Portfolio Six Updated February 2020

Portfolio 6 is 7 1/2 years old.  The beneficiary contributed $4000 and the trustee $8000 for a total of $12,000.  The current value is $14,858 for a gain of $2,858 or 24%, which is 4.7% / year when adjusted for timing of cash flows.  See details here or at the link.

During 2019 we had 2 sales for a long term capital loss of ($307) and dividends of $221 for tax purposes (see 1099 for exact values these are estimates).

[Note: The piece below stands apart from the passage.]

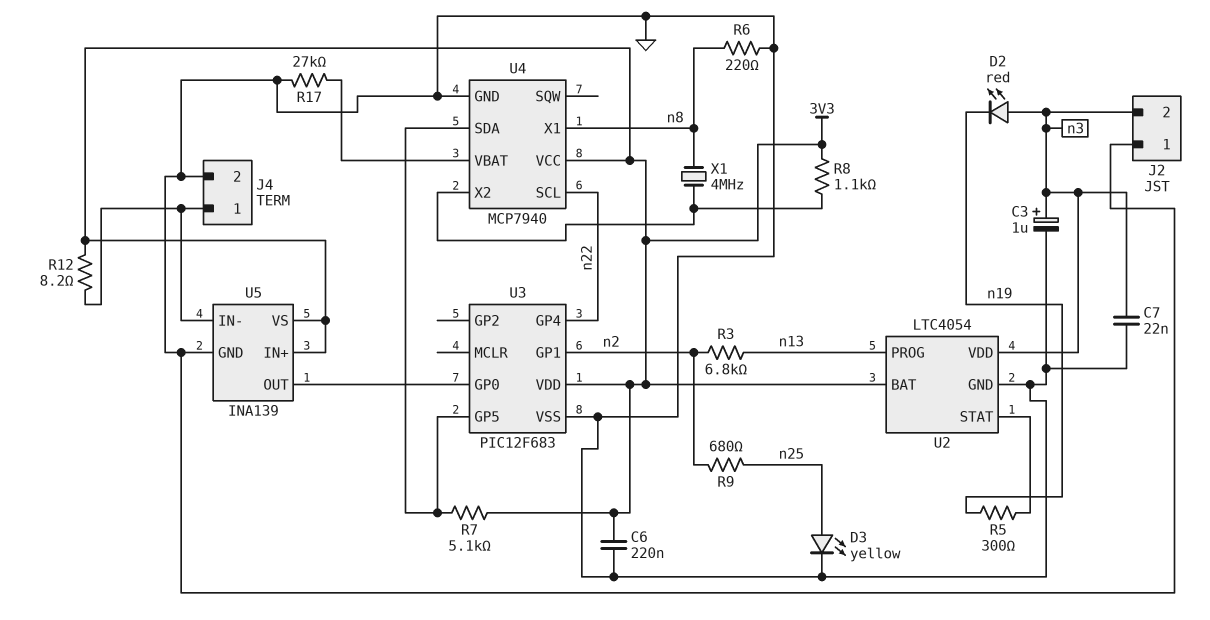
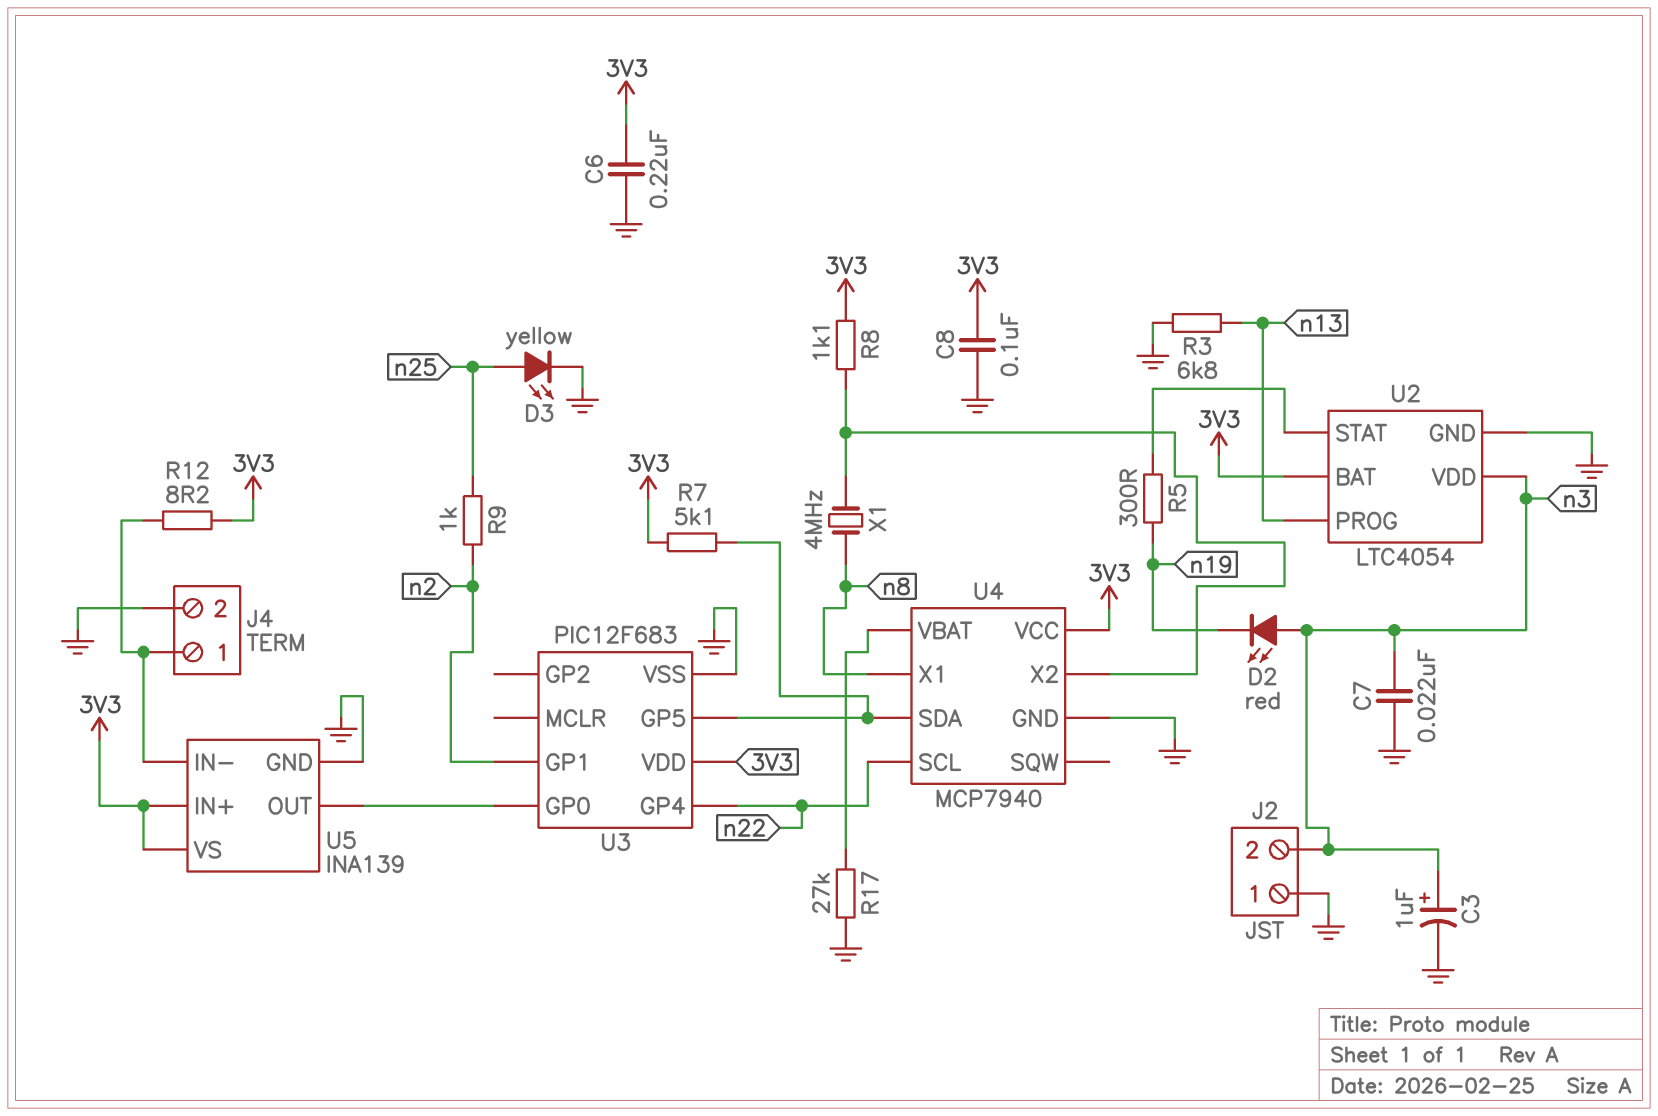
C8: none -> 100nF (3V3, GND)
R3: 6.8k (n2, n13) -> 6.8k (GND, n13)
R6: 220 (GND, n8) -> none
R9: 680 (n2, n25) -> 1k (n2, n25)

The stocks on watch for this portfolio are

  • Exxon Mobil (XOM) – while this oil and gas company is well managed and has a high dividend, the stock price has not improved in many years and the large oil companies were hit recently with the reduction in commodity prices.  Will be painful to give up on this stock but am considering it
  • Royal Dutch Shell (RDS.B) – like Exxon Mobil, this integrated oil and gas company pays a very high dividend but has not improved in many years.  It also was hit by recent commodity price drops
  • Baozun (BZUN) – Chinese e commerce company is well run but has been hit by recent geopolitical events

Portfolio Four Updated February 2020

Portfolio 4 is 10 1/2 years old.  The beneficiary contributed $5500 and the trustee $11,000 for a total of $16,500.  The current value is $23,284 for a gain of $6784 or 41%, which is 5.6% / year adjusted for the timing of cash flows.  See a summary here or at the links section.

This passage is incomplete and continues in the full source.